GPT: Generative Pre-Training

Improving Language Understanding by Generative Pre-Training

Published

June 11, 2018

Paper

PDF

Code

Github

Takeaways

Large gains can be realized by generative pre-training + discriminative fine-tuning on each specific task.
Task-aware input transformations during fine-tuning achieve effective transfer while requiring minimal changes to the model architecture.

Introduction

Learning from unlabeled data

Large labeled datasets are unavailable in many domains that suffer from a dearth of annotated resources.
Large unlabeled text corpora are abundant
Linguistic information from unlabeled data provides a valuable alternative to gathering more annotation.
Even in cases where considerable supervision is available, learning good representations in an unsupervised fashion can provide a significant performance boost.

Challenges

What type of optimization objectives are most effective at learning text representations that are useful for transfer?
No consensus on the most effective way to transfer these learned representations to the target task

This work: unsupervised pre-training + supervised fine-tuning

Methods

Left: Transformer architecture and training objectives. Right: input transformations for fine-tuning on different tasks.

Unsupervised Pre-Training

Objective

Standard language modeling:

\[L_1(\mathcal{U}) = \sum_i\log P(u_i|u_{i-k},\dots, u_{i-1}; \Theta)\]

where $\mathcal{U}=\{u_1,\dots,u_n\}$ is an unlabeled corpus of tokens, $k$ is the size of the context window, and $\Theta$ is the parameters of network.

Model

Multi-layer Transformer decoder.

Dataset

The BooksCorpus dataset is used for pre-training, which contains over 7,000 unique unpublished books from a variety of genres.

Supervised Fine-Tuning

After pre-training the model, adapt the parameters to the supervised target task.
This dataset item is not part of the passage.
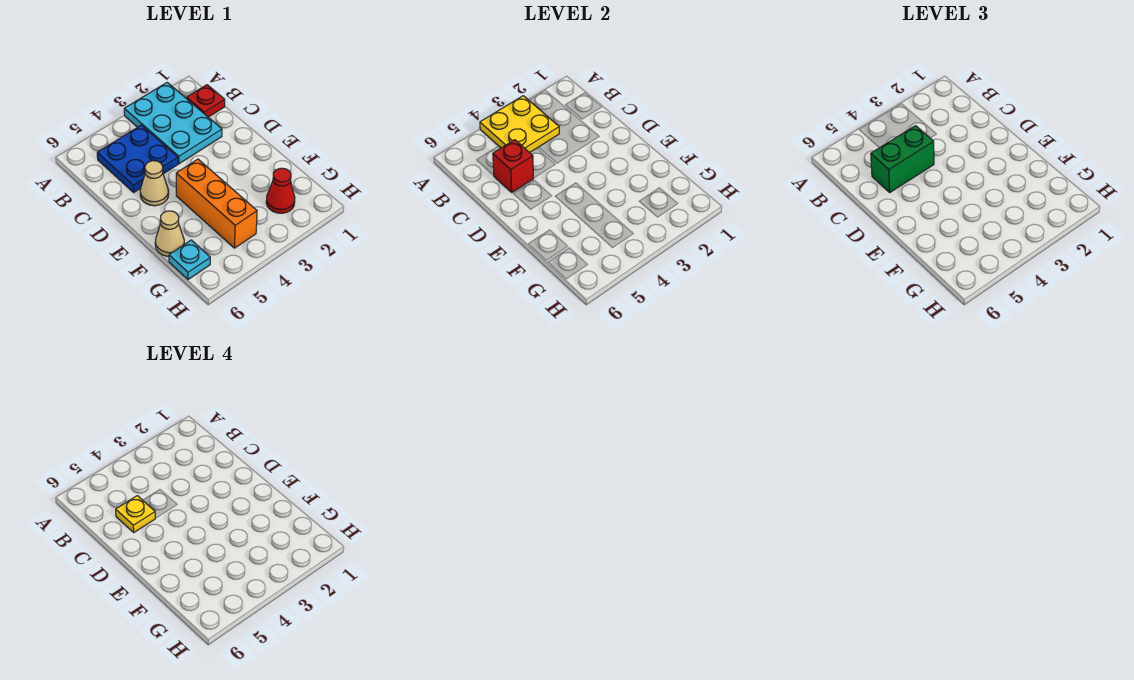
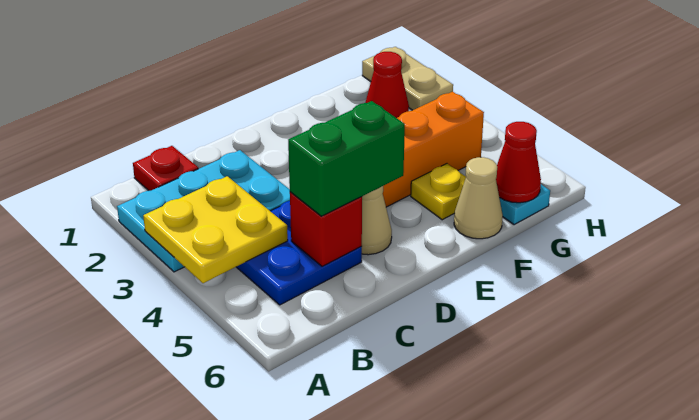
green brick C4:C5 level 3 -> green brick C5:D5 level 3
yellow plate C5 level 4 -> yellow plate F5 level 1
none -> red cone G6 level 2
none -> tan plate H1:H2 level 1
Let $\mathcal{C}$ be a labeled dataset where each instance consists of a sequence of input tokens, $x^1,\dots,x^m$, and a label $y$. The inputs are passed through the pre-trained model to obtain the final transformer block’s activation $h_l^m$, which is then fed into an added linear output layer with parameters $W_y$ to predict $y$:

\[P(y|x^1,\dots, x^m)=\texttt{softmax}(h_l^m W_y).\]

Use log-loss:

\[L_2(\mathcal{C}) = \sum_{(x,y)}\log P(y|x^1,\dots, x^m)\]

Including language modeling as an auxiliary objective to the fine-tuning, in order to

improve generalization of the supervised model,
accelerate convergence.

Total loss:

\[L_3(\mathcal{C}) = L_2(\mathcal{C}) + \lambda L_1(\mathcal{C}).\]

Task-Specific Input Transformations

For some tasks, like text classification, the inputs can be used as is.

Since tje pre-trained model was trained on contiguous sequences of text, some modifications are required for tasks with different formats of inputs, e.g., sentence pairs, triplets of document, question, and answers.

All transformations include adding randomly initialized start and end tokens (<s>, <e>).

Textual Entailment

concatenate the premise $p$ and hypothesis $h$ token sequences, with a delimiter token ($) in between.

Similarity

There is no inherent ordering of the two sentences being compared. Modify the input sequence to contain both possible sentence orderings (with a delimiter in between) and process each independently to produce two sequence representations which are added element-wise before being fed into the linear output layer.

Question Answering and Commonsense Reasoning

Concatenate the document context and question with each possible answer, adding a delimiter token in between to get $[z; q; \$; a_k]$. Each of these sequences is processed independently with the model and then normalized via a softmax layer to produce an output distribution over possible answers.

Experiments

Results of Fine-Tuning

Overall, GPT achieves new SOTA results in 9 out of the 12 datasets, outperforming ensembles in many cases. Results also indicate that GPT works well across datasets of different sizes.

Impact of Number of Layers Transferred

Transferring embeddings improves performance and each transformer layer provides further benefits. This indicates that each layer in the pre-trained model contains useful functionality for solving target tasks.

Zero-shot Behaviors

Hypothesis

The underlying generative model learns to perform many of the tasks in order to improve its language modeling capability and the more structured attentional memory of the transformer assists in transfer compared to LSTMs.

Test

Evaluate the zero-shot performance over the course of pre-training.

The zero-shot performance is stable and steadily increases over training suggesting that generative pretraining supports the learning of a wide variety of task-relevant functionality. Also, the LSTM exhibits higher variance in its zero-shot performance suggesting that the inductive bias of the Transformer architecture assists in transfer.